United States District Court, D. Massachusetts

April 16, 2015

PETER P. MITRANO,
v.
JPMORGAN CHASE BANK, N.A.; SANTANDER BANK, N.A.; SOVEREIGN BANK, N.A.;[1] and ORLANS/MORAN, PLLC[2].

MEMORANDUM AND ORDER ON DEFENDANTS JPMORGAN CHASE BANK, N.A. and SANTANDER BANK N.A.'S JOINT MOTION TO DISMISS

RICHARD G. STEARNS, District Judge.

Plaintiff Peter Mitrano filed this pro se complaint against, inter alia, JPMorgan Chase Bank and Santander Bank (the Banks) claiming that the Banks are in breach of the fiduciary duty that each owed him as a mortgagor. At issue is Mitrano's former home in Hanover, NH, which was sold by the Banks at a November 14, 2008 foreclosure sale. Mitrano alleges that the Banks (1) failed to provide him prior notice of sale, and (2) sold the home at auction for an unreasonably low price. The Banks jointly move to dismiss Mitrano's claims as time barred.

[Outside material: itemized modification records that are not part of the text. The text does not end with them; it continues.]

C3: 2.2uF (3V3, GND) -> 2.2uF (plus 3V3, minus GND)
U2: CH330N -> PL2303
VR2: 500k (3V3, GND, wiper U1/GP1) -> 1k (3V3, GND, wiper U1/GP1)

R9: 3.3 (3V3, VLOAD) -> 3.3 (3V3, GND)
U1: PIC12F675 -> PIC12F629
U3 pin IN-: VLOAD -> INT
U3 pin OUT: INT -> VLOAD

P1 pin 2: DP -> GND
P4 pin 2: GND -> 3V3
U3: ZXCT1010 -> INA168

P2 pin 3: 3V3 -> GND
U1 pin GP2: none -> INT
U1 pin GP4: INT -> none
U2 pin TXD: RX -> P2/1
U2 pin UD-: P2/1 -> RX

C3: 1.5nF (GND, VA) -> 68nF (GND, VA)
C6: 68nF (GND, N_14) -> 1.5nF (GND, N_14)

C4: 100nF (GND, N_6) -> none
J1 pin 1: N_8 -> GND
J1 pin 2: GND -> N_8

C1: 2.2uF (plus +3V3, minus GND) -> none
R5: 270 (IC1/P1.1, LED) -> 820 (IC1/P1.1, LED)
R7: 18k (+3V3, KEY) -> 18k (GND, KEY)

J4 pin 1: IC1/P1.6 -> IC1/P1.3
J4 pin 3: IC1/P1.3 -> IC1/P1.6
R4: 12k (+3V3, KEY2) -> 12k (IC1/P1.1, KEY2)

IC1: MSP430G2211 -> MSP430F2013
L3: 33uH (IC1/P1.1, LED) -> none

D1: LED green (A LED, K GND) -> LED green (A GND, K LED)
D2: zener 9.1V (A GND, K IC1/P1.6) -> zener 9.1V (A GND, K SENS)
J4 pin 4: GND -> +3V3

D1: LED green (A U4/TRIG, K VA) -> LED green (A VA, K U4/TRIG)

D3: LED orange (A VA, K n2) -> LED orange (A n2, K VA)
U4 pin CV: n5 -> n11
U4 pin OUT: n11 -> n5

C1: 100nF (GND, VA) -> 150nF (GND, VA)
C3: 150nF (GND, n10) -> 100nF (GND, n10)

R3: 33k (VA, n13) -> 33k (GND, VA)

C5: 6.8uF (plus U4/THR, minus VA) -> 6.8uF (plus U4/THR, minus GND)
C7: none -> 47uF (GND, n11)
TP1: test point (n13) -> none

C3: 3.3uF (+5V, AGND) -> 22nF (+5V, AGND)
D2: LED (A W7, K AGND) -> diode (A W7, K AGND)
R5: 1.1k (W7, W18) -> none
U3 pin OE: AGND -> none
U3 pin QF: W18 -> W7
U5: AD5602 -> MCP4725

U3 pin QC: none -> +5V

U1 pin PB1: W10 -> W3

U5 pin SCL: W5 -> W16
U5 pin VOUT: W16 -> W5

To survive a motion to dismiss, "a complaint must contain sufficient factual matter, accepted as true, to state a claim to relief that is plausible on its face.'" Ashcroft v. Iqbal, 556 U.S. 662, 678 (2009), quoting Bell Atl. Corp. v. Twombly, 550 U.S. 544, 570 (2007). Two basic principles guide the court's analysis in this case. "First, the tenet that a court must accept as true all of the allegations contained in a complaint is inapplicable to legal conclusions." Iqbal, 556 U.S. at 678. "Second, only a complaint that states a plausible claim for relief survives a motion to dismiss." Id. at 679.

"Affirmative defenses, such as the statute of limitations, may be raised in a motion to dismiss under Fed.R.Civ.P. 12(b)(6), provided that the facts establishing the defense [are] clear on the face of the plaintiff's pleadings." Trans-Spec Truck Serv. v. Caterpillar, Inc., 524 F.3d 315, 320 (1st Cir. 2008) (internal quotations omitted). "Where the dates included in the complaint show that the limitations period has been exceeded and the complaint fails to "sketch a factual predicate" that would warrant the application of either a different statute of limitations period or equitable estoppel, dismissal is appropriate." Id. Under New Hampshire law, [3] which applies in this case, "[n]o claim challenging the form of notice, manner of giving notice, or the conduct of [a] foreclosure sale shall be brought by the mortgagor... after one year and one day from the date of the recording of the foreclosure deed for such sale." N.H. Rev. Stat. § 479:35, II-a. New Hampshire provides a 3-year limitations period for the filing of a claim of breach of fiduciary duty. See N.H. Rev. Stat. § 508:4.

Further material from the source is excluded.